Disposition: Born in the collective unconscious Scurvy is the beautiful, yet terrifying, monster that lives in your closet. She is what gets you when let an arm dangle over the side of the bed or leave a leg exposed from under the covers just because it’s too hot. Dreadful and horrific to be sure there is something alluring in Scurvy’s smile. There is a promise of pain but there is something else beyond. If nothing else Scurvy is naughty.

OverNote: Despite everything I’ve seen, done, and created, I still sleep with a blue canary in the outlet to protect me from the likes of Scurvy Nixon.

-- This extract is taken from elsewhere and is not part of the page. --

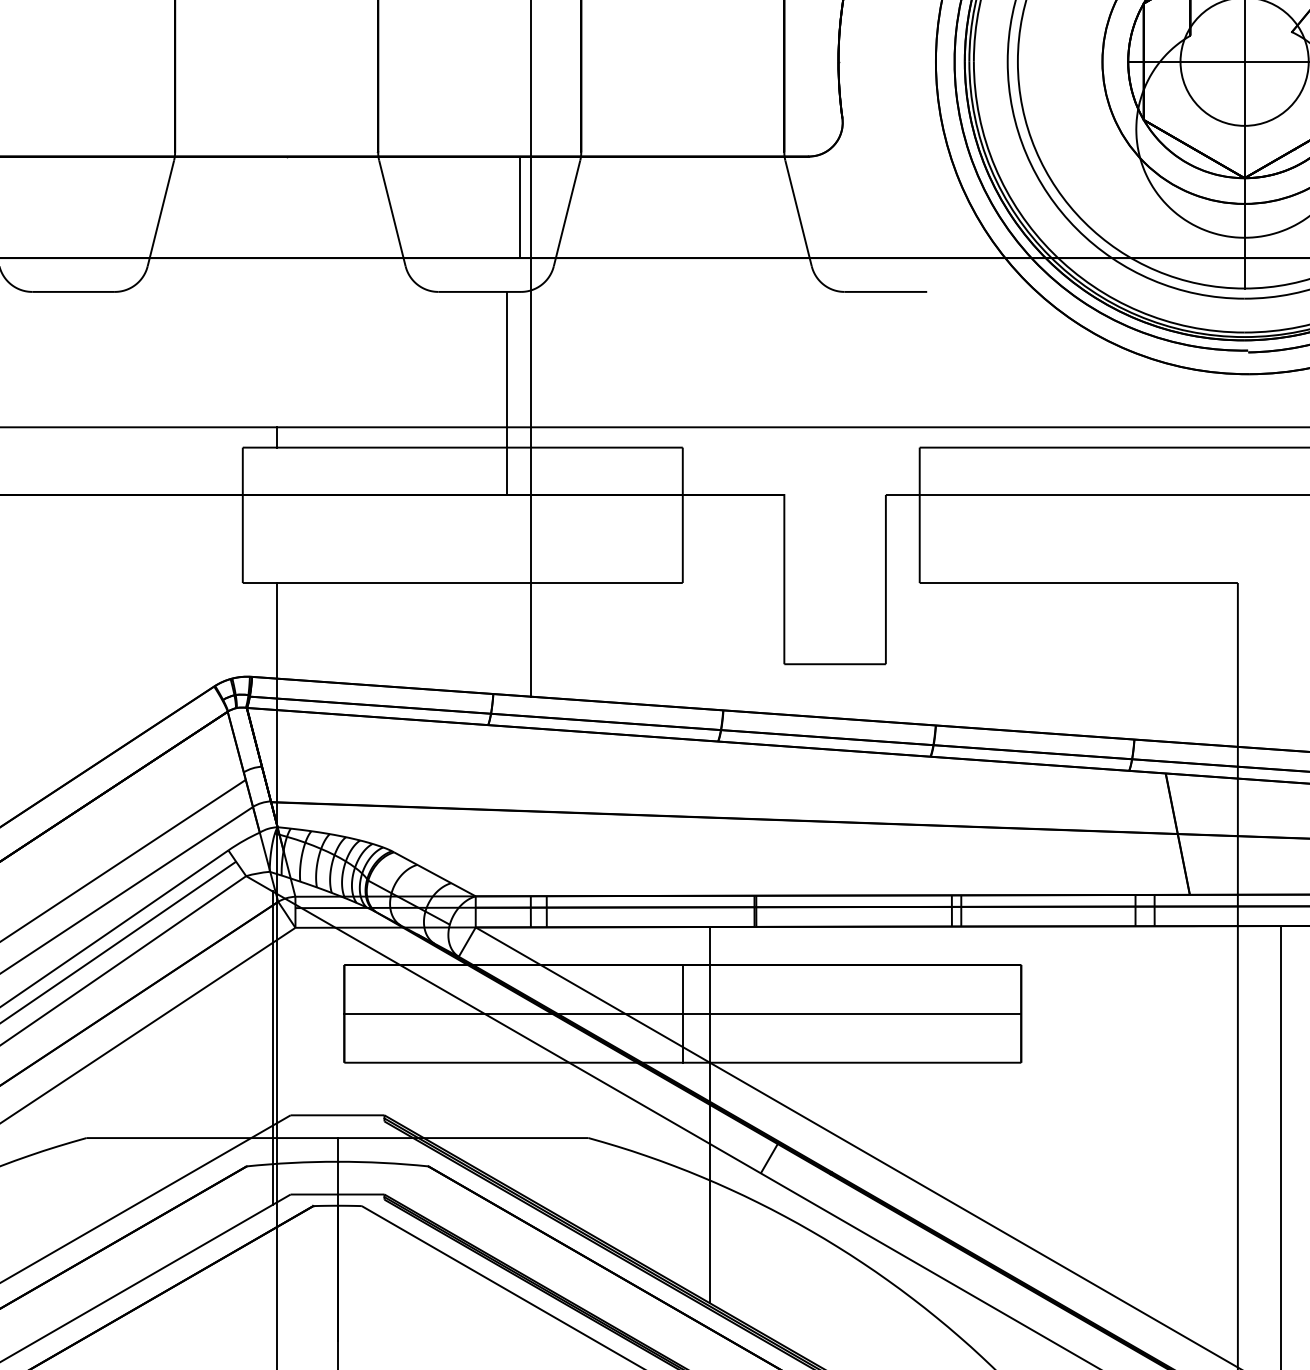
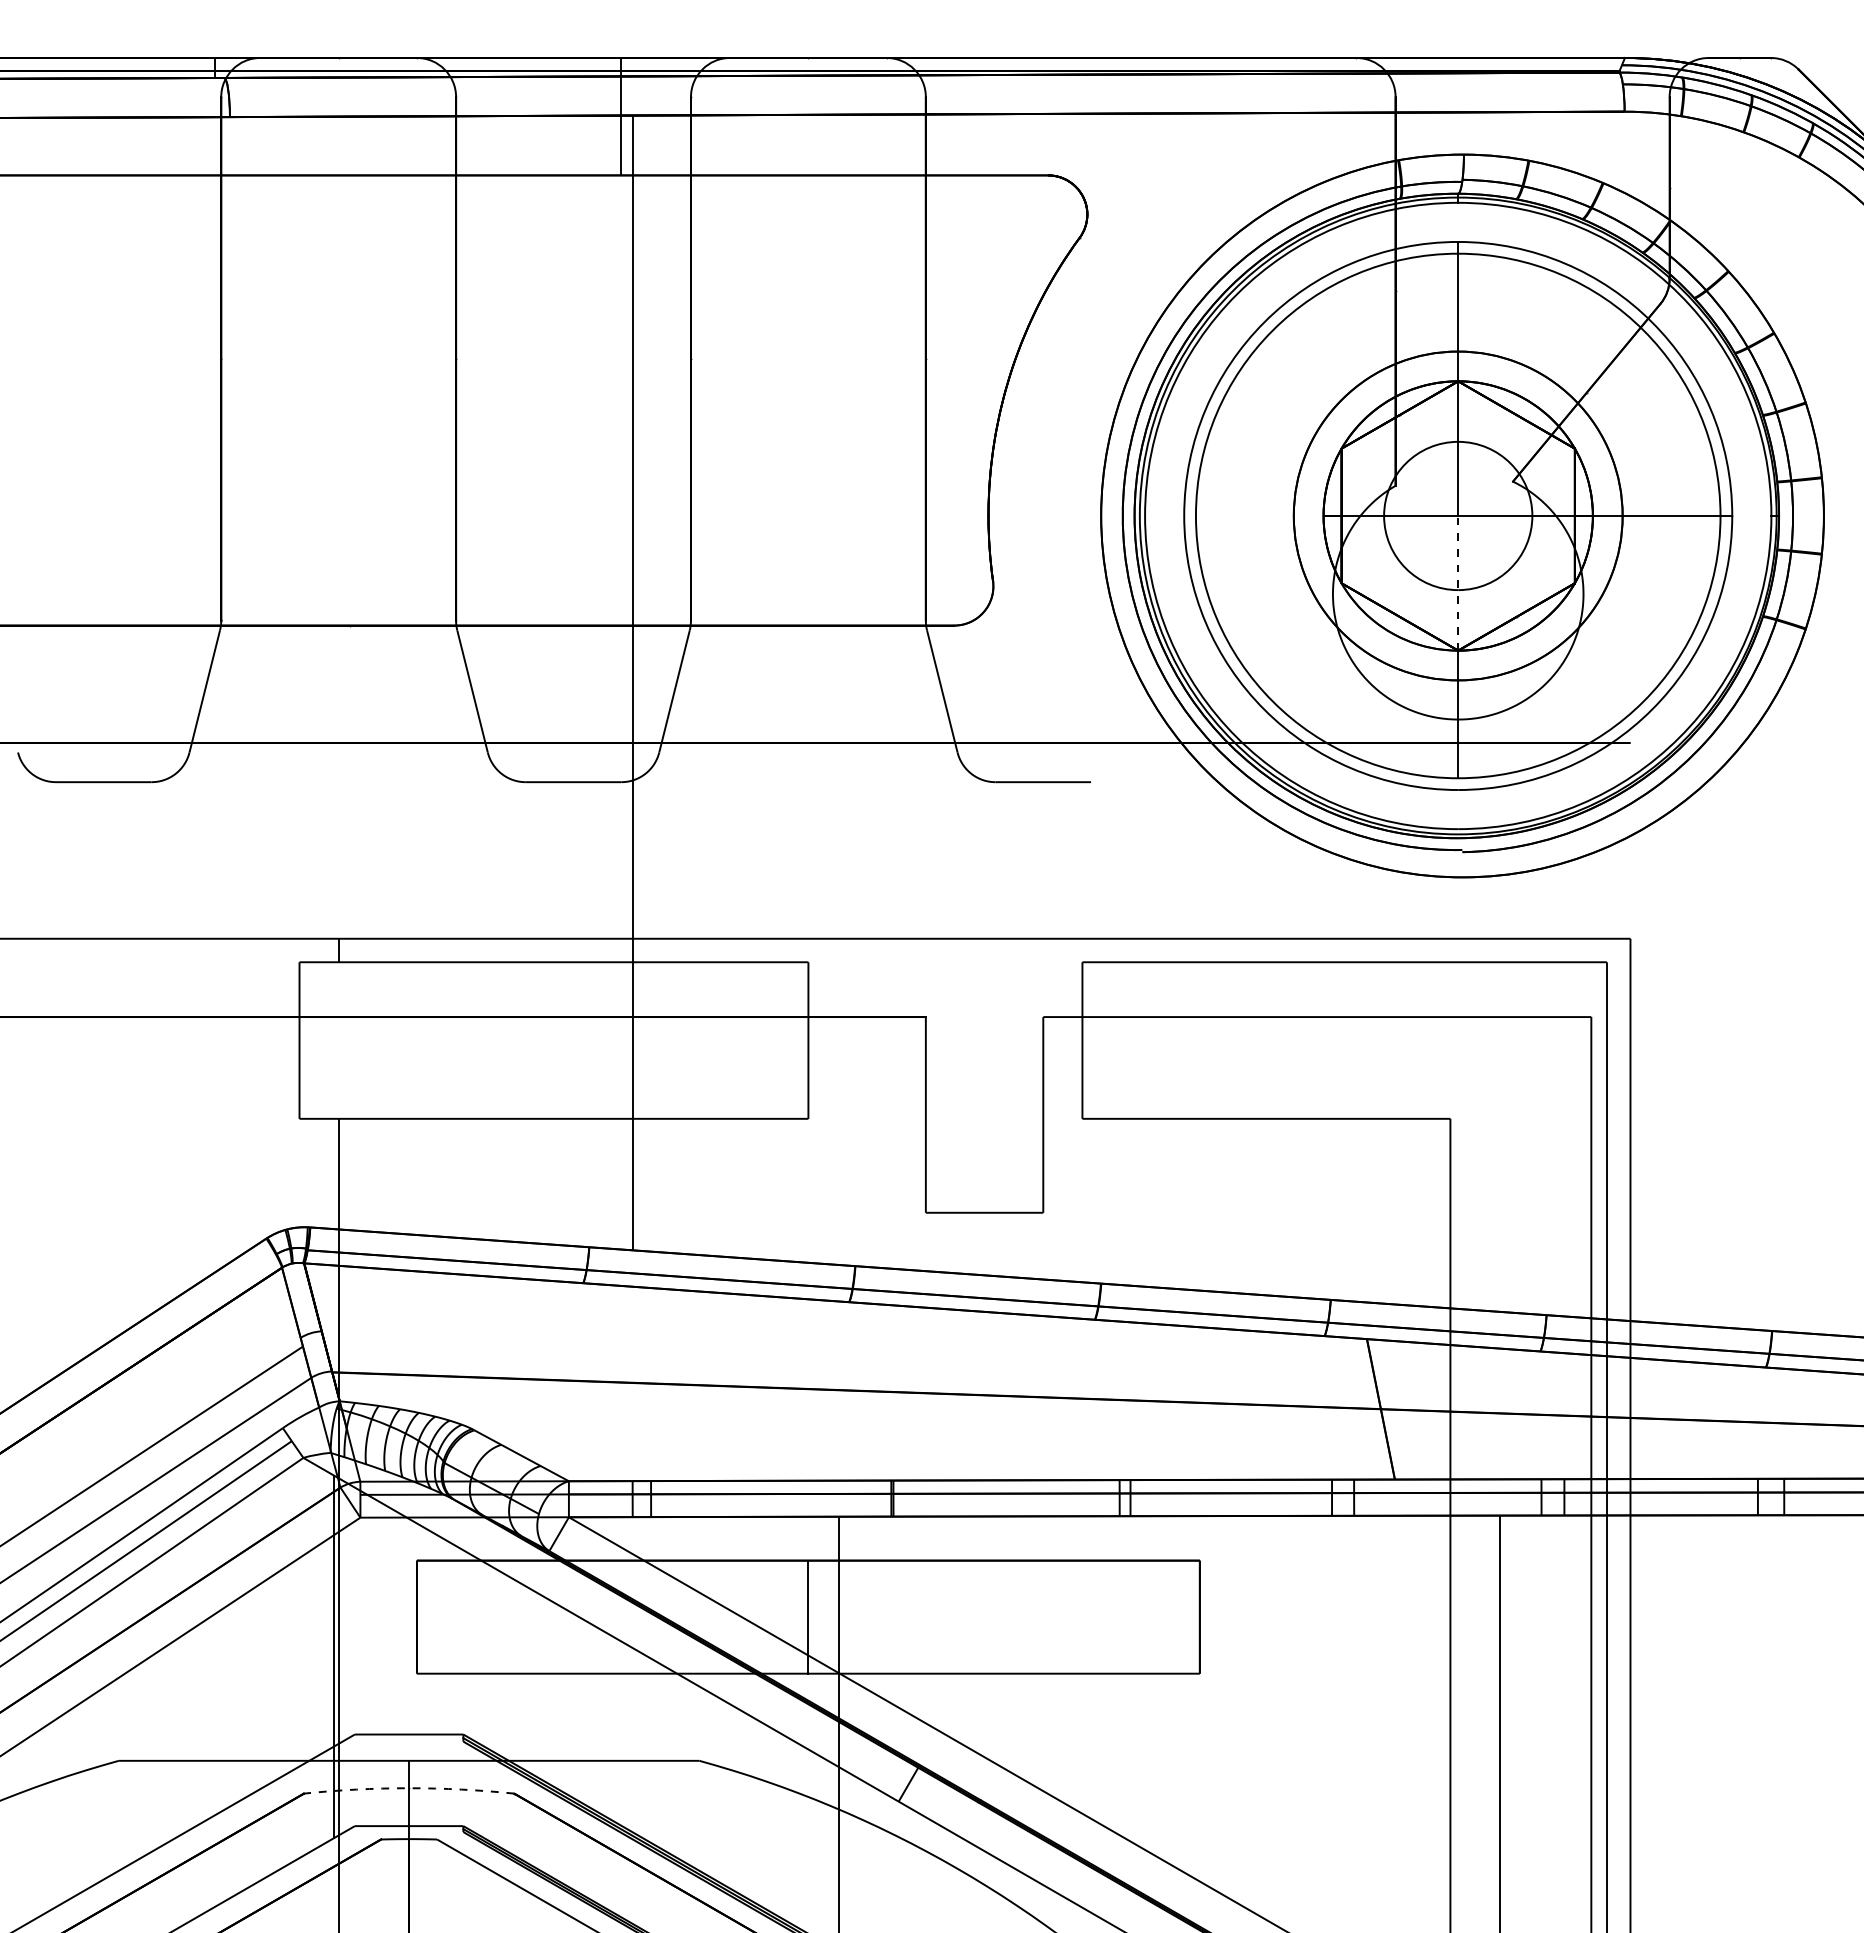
line: (1244, 119) -> (1458, 582), solid -> dashed
line: (520, 207) -> (620, 684), removed
line: (506, 393) -> (604, 899), removed
line: (682, 1014) -> (807, 1617), removed
arc: (337, 1161) -> (409, 1788), solid -> dashed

The Greatest Thing Ever Created –by me

Mutant Vampire Sharks.

They glide above you and drink your blood when they’re hungry.  They may eat your bones and organs, and muscles too, but that’s just because those things are in the way of your blood.  And I’m pretty sure they taste good.  To sharks anyway.

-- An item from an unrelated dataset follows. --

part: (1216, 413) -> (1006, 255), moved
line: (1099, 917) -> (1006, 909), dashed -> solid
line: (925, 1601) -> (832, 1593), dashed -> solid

Mutant Vampire Sharks pull cards you shouldn’t have from the Power Tree into a Face Off.  Then they prevent people from claiming that card after you claim the VC card.  They are awesome in every way.

The Most Powerful Card in the Market!

Most things in games, Face Off included, happen conditionally.  Do x if y happens.  Or under q conditions you may do r.  The Ark of the Covenant makes a declarative statement.  Kick someone out of the Power Tree.  Boom.  Done.


True story, I once saw a Cowboy player who was dominating the HQ, use the Ark to kick Billy back into the discard pile so he could be used again in a Face Off.

The Secret to Making People Like You!

The Secret to making people like you is playing more Face Off.

Some people will tell you it’s about being confident in yourself first, and driving a cool later.  Other people will tell you it’s about developing razor sharp taste in movies, art, music, and literature.  And still other people will tell you it’s about kindness, compassion, and taking an interest in what interests others.

But I’ve done A LOT of research on this and I have three whole friends if you count that the one that recently got very, very busy and won’t call me back or respond to my emails or texts or….  Whatever.  He’s really busy.  Anyway the point is, play more Face Off and people will like you.  If you don’t you’ll end up manipulating your husband into murdering his best friend, like Lady MacBeth.

AGdR. TCB Since 2016

Which isn’t as long as Willie.

Willie is one powerful piece of cardboard.  With a power of 8 he is stronger than every starter, and only behind five power tree cards.  Plus his action, which gives you victory tokens, allows you rack up points regardless of what your opponents are planning.  He’s like your own personal ATM.  Only instead of cash Willie hands you wins.